Pada akhir 2023, Kejati Lampung melalui penyidik tindak pidana khusus (Pidsus) melakukan ekspos kasus korupsi dana hibah KONI, yang melibatkan dua tersangka: Agus Nompitu (AN) dan Frans Nurseto (FN). Meski sudah hampir setahun setelah penetapan tersangka, keduanya belum juga ditahan hingga terjadi pergantian Kepala Kejati (Kajati) dan Kepala Seksi Pidsus (Kasi Pidsus). Kasus ini pun tak menunjukkan kemajuan yang signifikan.
Ricky Ramadhan, Kasi Penkum Kejati Lampung, menjelaskan bahwa penyidik masih melakukan pelengkapan berkas dalam kasus ini.

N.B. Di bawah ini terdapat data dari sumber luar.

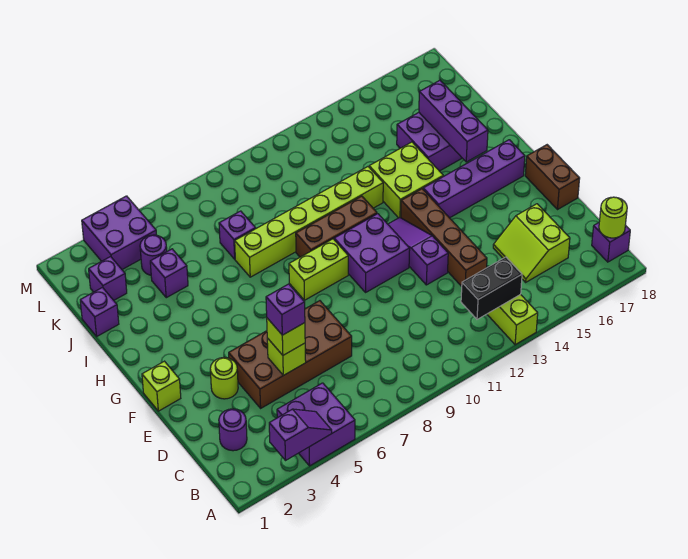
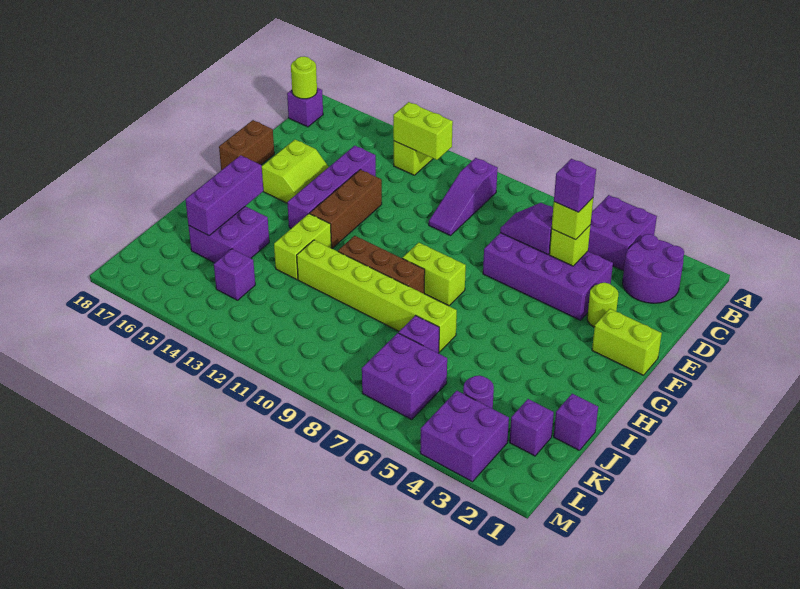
purple slope A3:A4 level 2 top 3 -> purple slope D6:D7 level 2 top 6
black brick B12:B13 level 2 -> lime brick B12:B13 level 2
purple round brick C2 level 1 -> purple round brick B2:C3 level 1
lime slope C15:D16 level 1 top 16 -> lime slope E15:F16 level 1 top 16
brown brick D4:E7 level 1 -> purple brick D4:E7 level 1
brown brick D13:G13 level 1 -> brown brick E13:G13 level 1
purple slope E12:G12 level 1 top E -> purple slope B10:D10 level 1 top B
lime brick F1 level 1 -> lime brick F1:F2 level 1
purple brick F10:G11 level 1 -> purple brick K6:L7 level 1
purple brick G14:G17 level 1 -> purple brick D14:G14 level 1
lime brick H13:I14 level 1 -> lime brick H13:I13 level 1
purple brick J4 level 1 -> purple brick K14 level 1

Ketika ditanya tentang alasan belum adanya penahanan terhadap kedua tersangka, Ricky menjawab bahwa keputusan penahanan merupakan kewenangan penyidik, sesuai dengan ketentuan yang berlaku dalam Kitab Undang-Undang Hukum Acara Pidana (KUHAP).
“Penahanan tersangka itu sudah menjadi kewenangan penyidik sebagaimana diatur dalam pasal 20 ayat (1) KUHAP dan pasal 21 ayat (1) KUHP. Penyidik memiliki alasan berdasarkan aturan yang berlaku untuk itu,” ujarnya.
Kasus ini berfokus pada dugaan korupsi dana hibah KONI Lampung senilai Rp29 miliar, dengan kerugian negara yang mencapai Rp2,57 miliar. Meskipun kerugian tersebut telah dikembalikan secara kolektif oleh KONI Lampung, totalnya mencapai Rp2,5 miliar, proses hukum masih jalan di tempat.
Kunjungan kerja Jaksa Agung ST Burhanuddin ke Lampung sempat mencuri perhatian, karena dalam kesempatan itu ia menyentil Kejati Lampung yang terkesan terburu-buru dalam menangani kasus tertentu, sementara sejumlah kasus lain, termasuk dana hibah KONI, belum ada kejelasan perkembangannya.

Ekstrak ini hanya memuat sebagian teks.